Another hypothesis is known as the “flat-of-the-curve” theory. The idea is that medical care offers diminishing returns. The marginal benefit of the most useful treatments is high. However, as one adds more and more spending, the marginal benefit declines. People nonetheless keep undergoing treatments as long as they can hope for any marginal benefit, no matter how small. This means that they consume along the “flat of the curve,” where the marginal benefit is close to zero.
Hanson thinks medical treatment can be harmful as well as helpful. He explains the observation that higher spending is not associated with better outcomes by suggesting that more treatment improves outcomes for some patients but worsens outcomes for others, with a net effect near zero. (“Showing That You Care: The Evolution of Health Altruism,” Medical Hypotheses, Volume 70, Issue 4, 724–742.)
What is puzzling is we know there is considerable research and innovation in medical treatment. We also are confident that at least some of these innovations are successful. For Hanson’s view to be correct, there would have to be as many harmful innovations as helpful ones. One wonders why we do not then observe the market gradually filtering out the harmful innovations and retaining only the successful treatments.

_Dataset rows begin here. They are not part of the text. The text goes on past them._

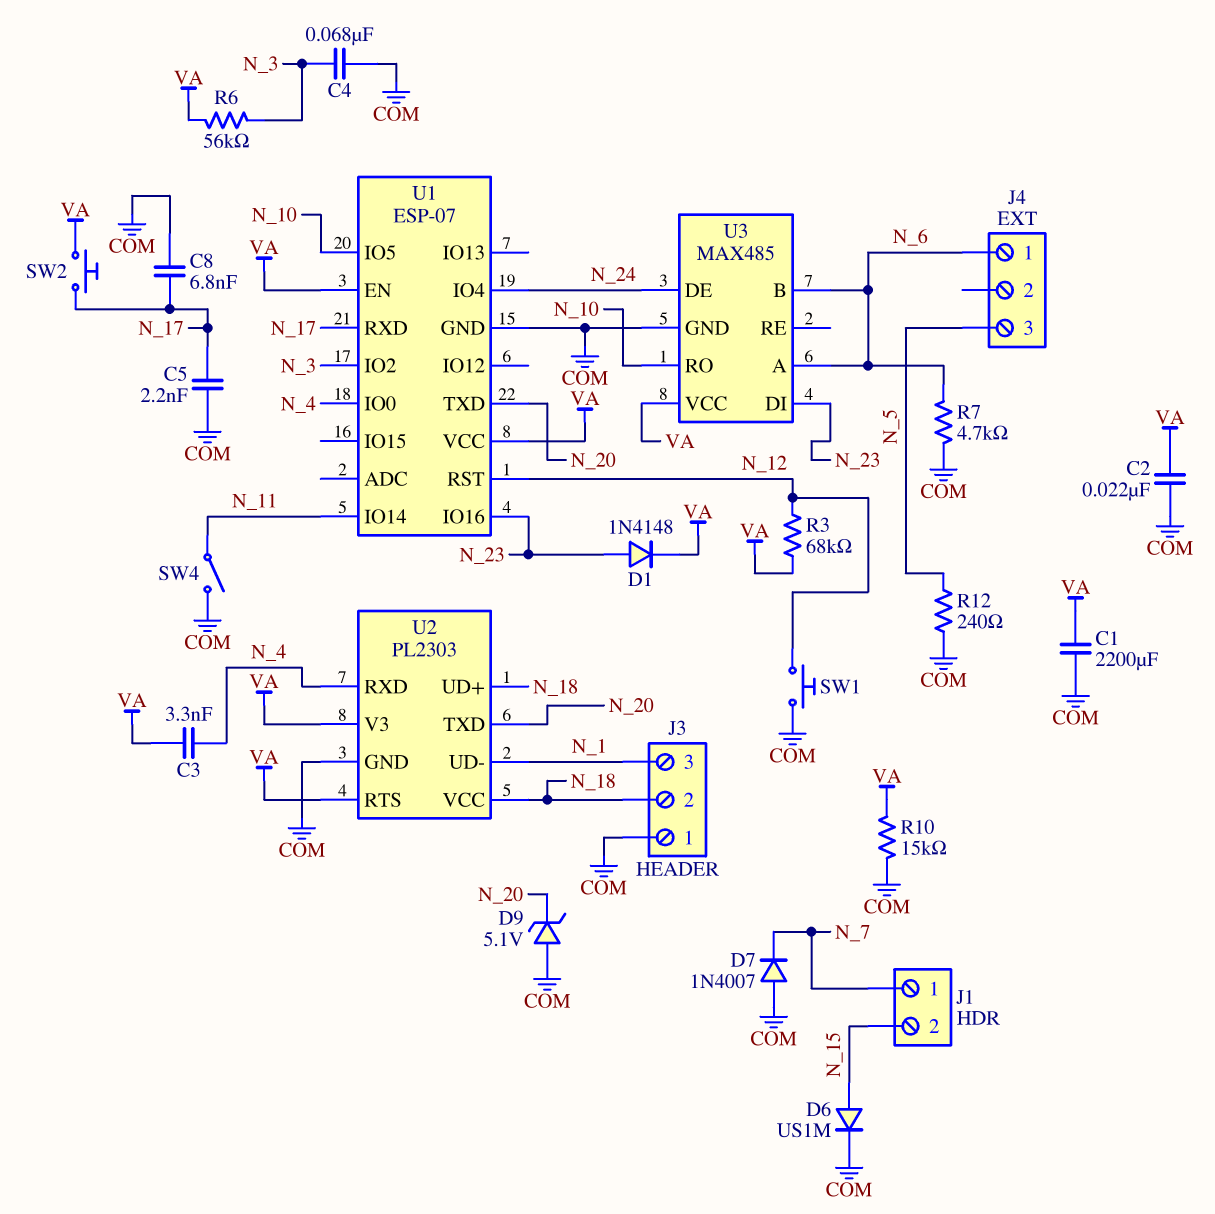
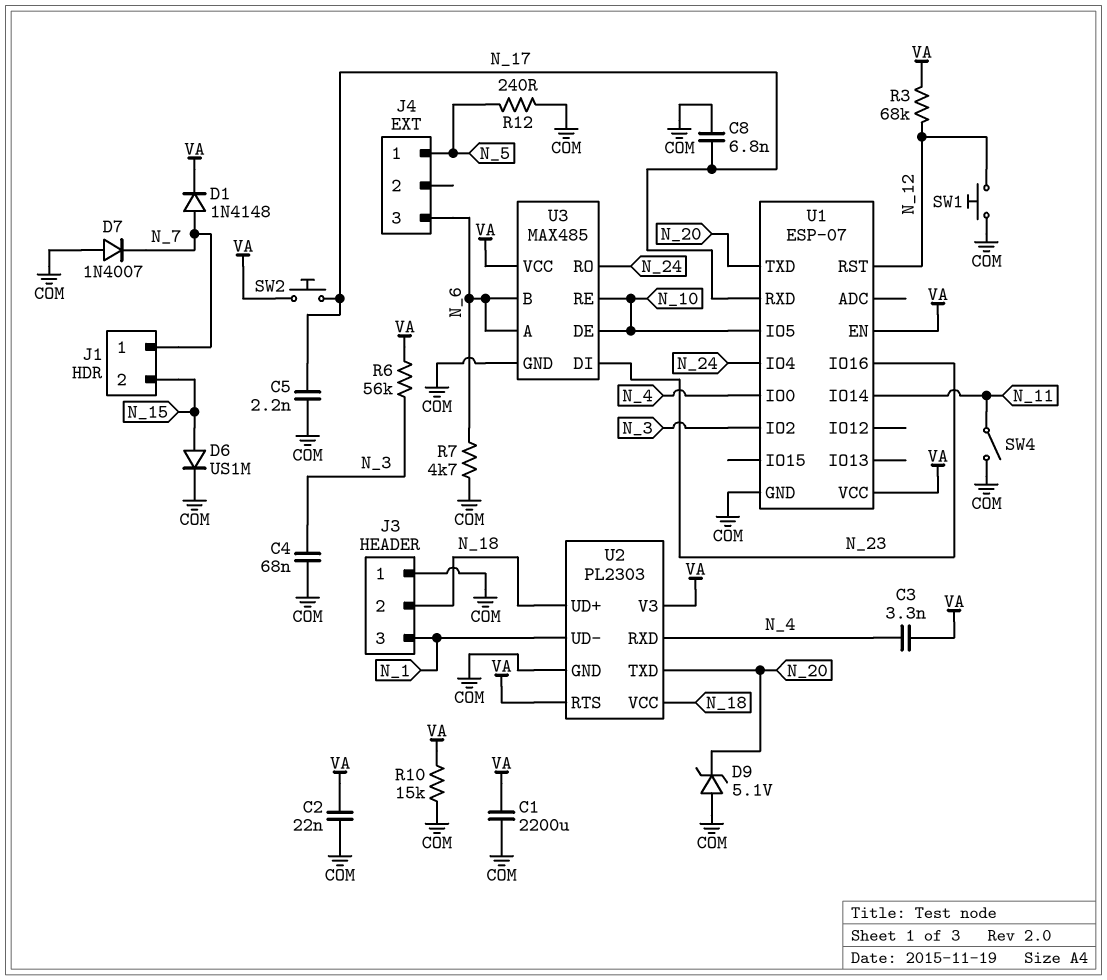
D1: diode 1N4148 (A N_23, K VA) -> diode 1N4148 (A N_7, K VA)
J4 pin 1: N_6 -> N_5
J4 pin 3: N_5 -> N_6
U3 pin DE: N_24 -> N_10
U3 pin RE: none -> N_10
U3 pin RO: N_10 -> N_24

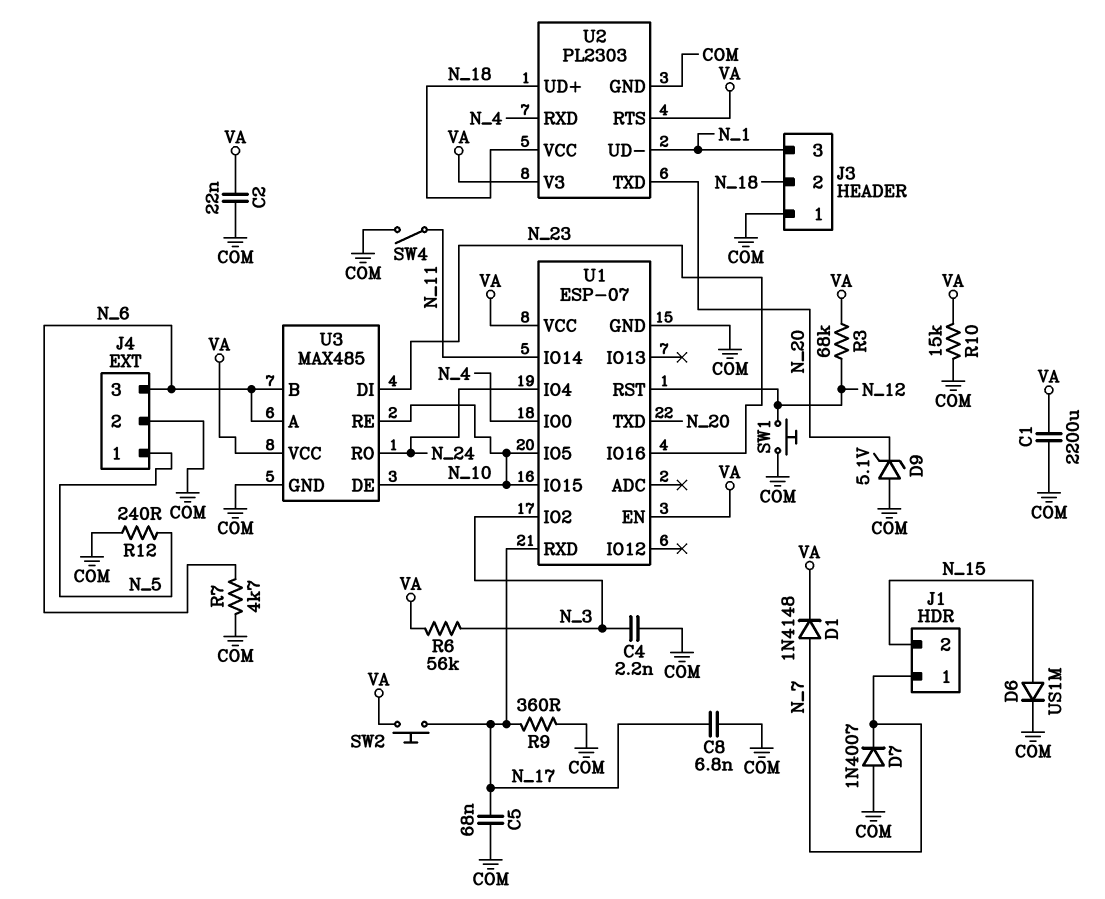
C3: 3.3nF (N_4, VA) -> none
C4: 68nF (COM, N_3) -> 2.2nF (COM, N_3)
C5: 2.2nF (COM, N_17) -> 68nF (COM, N_17)
J4 pin 2: none -> COM
R9: none -> 360 (COM, N_17)
U1 pin IO15: none -> N_10

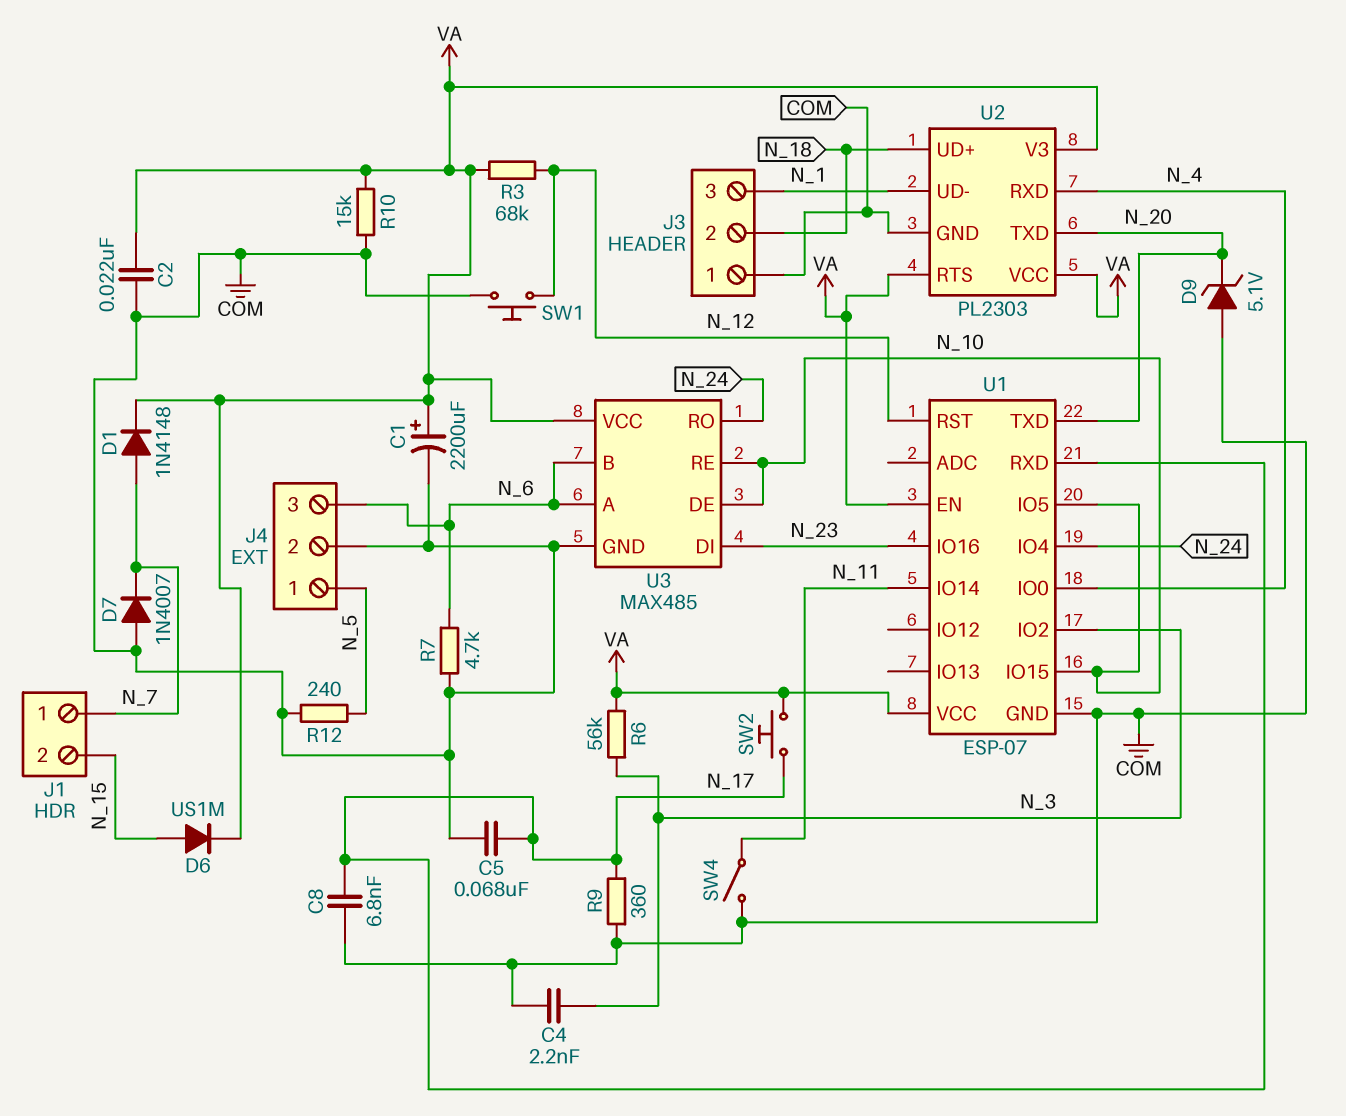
C1: 2200uF (COM, VA) -> 2200uF (plus VA, minus COM)
D6: diode US1M (A N_15, K COM) -> diode US1M (A N_15, K VA)
U2 pin VCC: N_18 -> VA

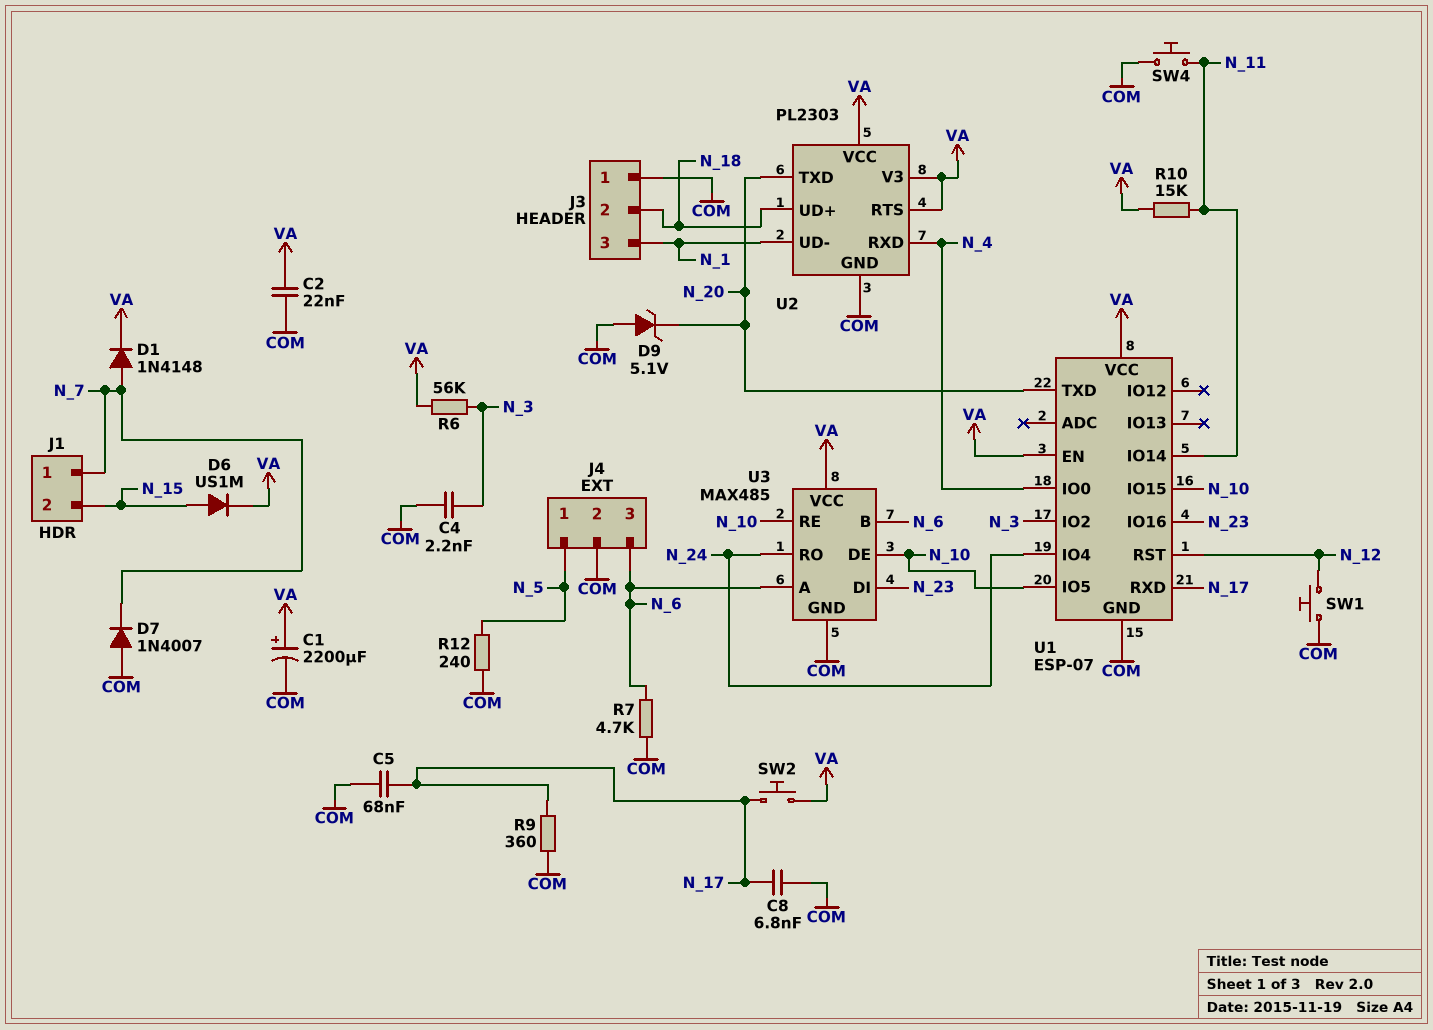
R3: 68k (N_12, VA) -> none
R10: 15k (COM, VA) -> 15k (N_11, VA)
SW4: switch (COM, N_11) -> button (COM, N_11)

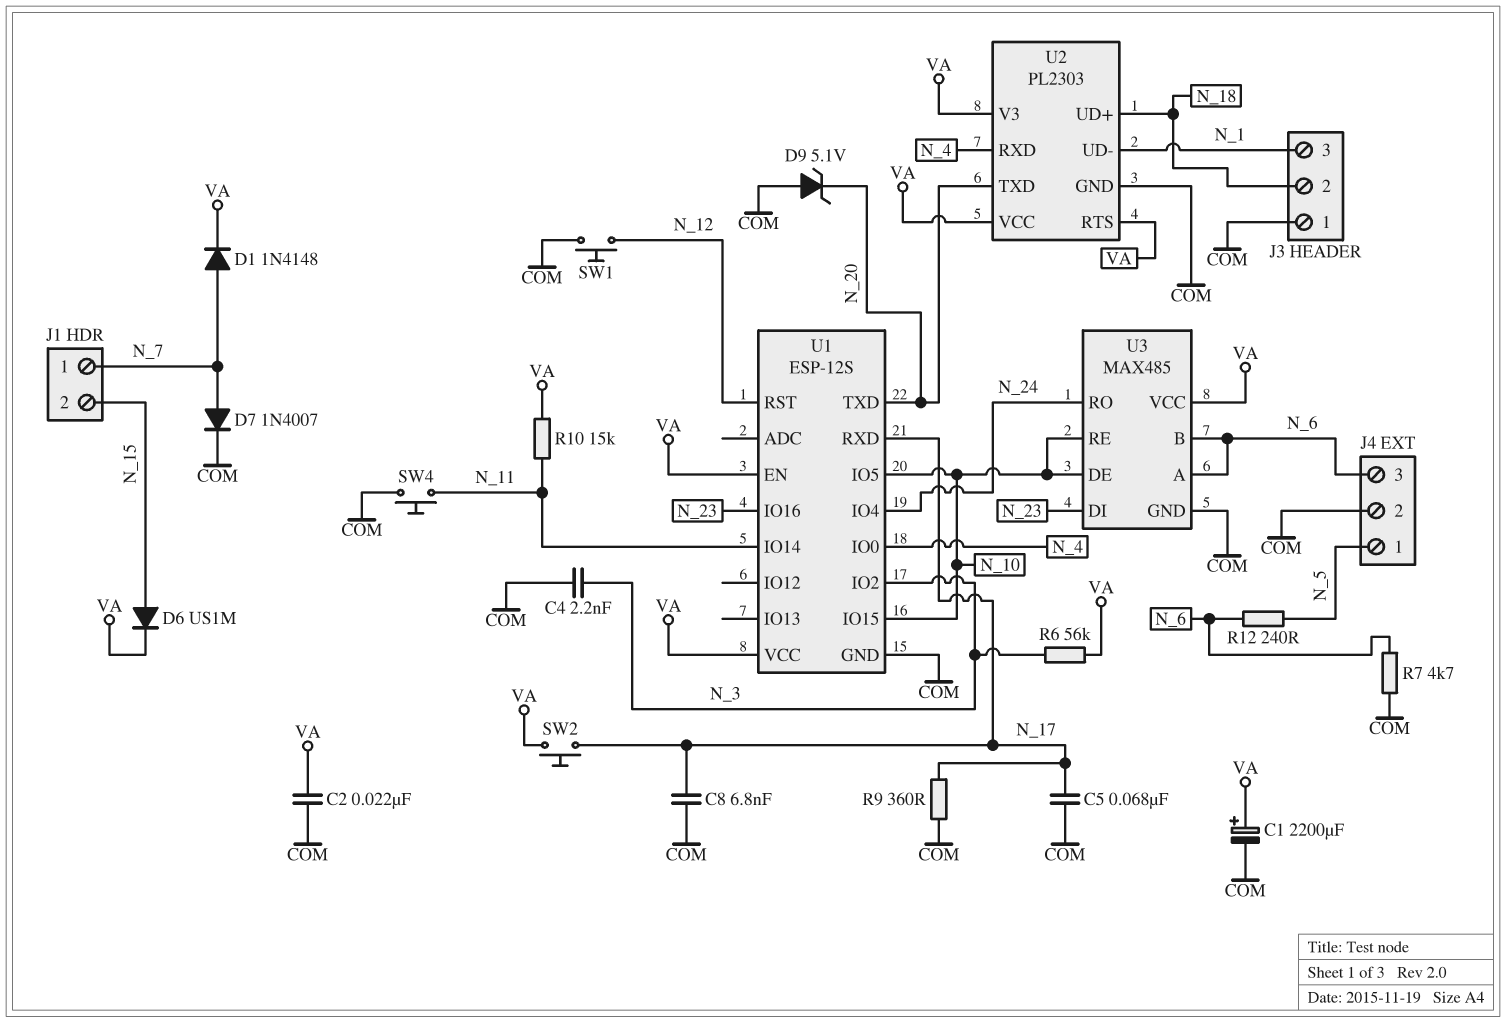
D7: diode 1N4007 (A COM, K N_7) -> diode 1N4007 (A N_7, K COM)
R12: 240 (COM, N_5) -> 240 (N_5, N_6)
U1: ESP-07 -> ESP-12S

I should point out that in a market system, it would be of no concern to me whether other Americans spend their money on health care wisely or not. Whether you waste your money on ineffective medical treatments or on other consumer goods is of none of my business. Wasteful healthcare spending is a collective problem only because we have collectivized so much of what we spend.
In spite of the large presence of private health-insurance companies, one should view the American healthcare system as largely socialized on the demand side. Healthcare “reform” could entrench this socialized system even more by inducing or requiring more people who are currently uninsured to obtain policies that insulate them from the costs of their medical care. (For more on the difference between insulation and true health insurance, see chapter 5 of my book, Crisis of Abundance: Rethinking How We Pay for Health Care, Cato Institute.)
One wonders what might emerge were the government to refrain from subsidizing or regulating health insurance. If other consumers were like me, then the insurance market would be captured by companies offering policies that pay off only in the case of extreme catastrophic illness. However, if other Americans were like me, we would not have elected leaders who champion so much government involvement in health care.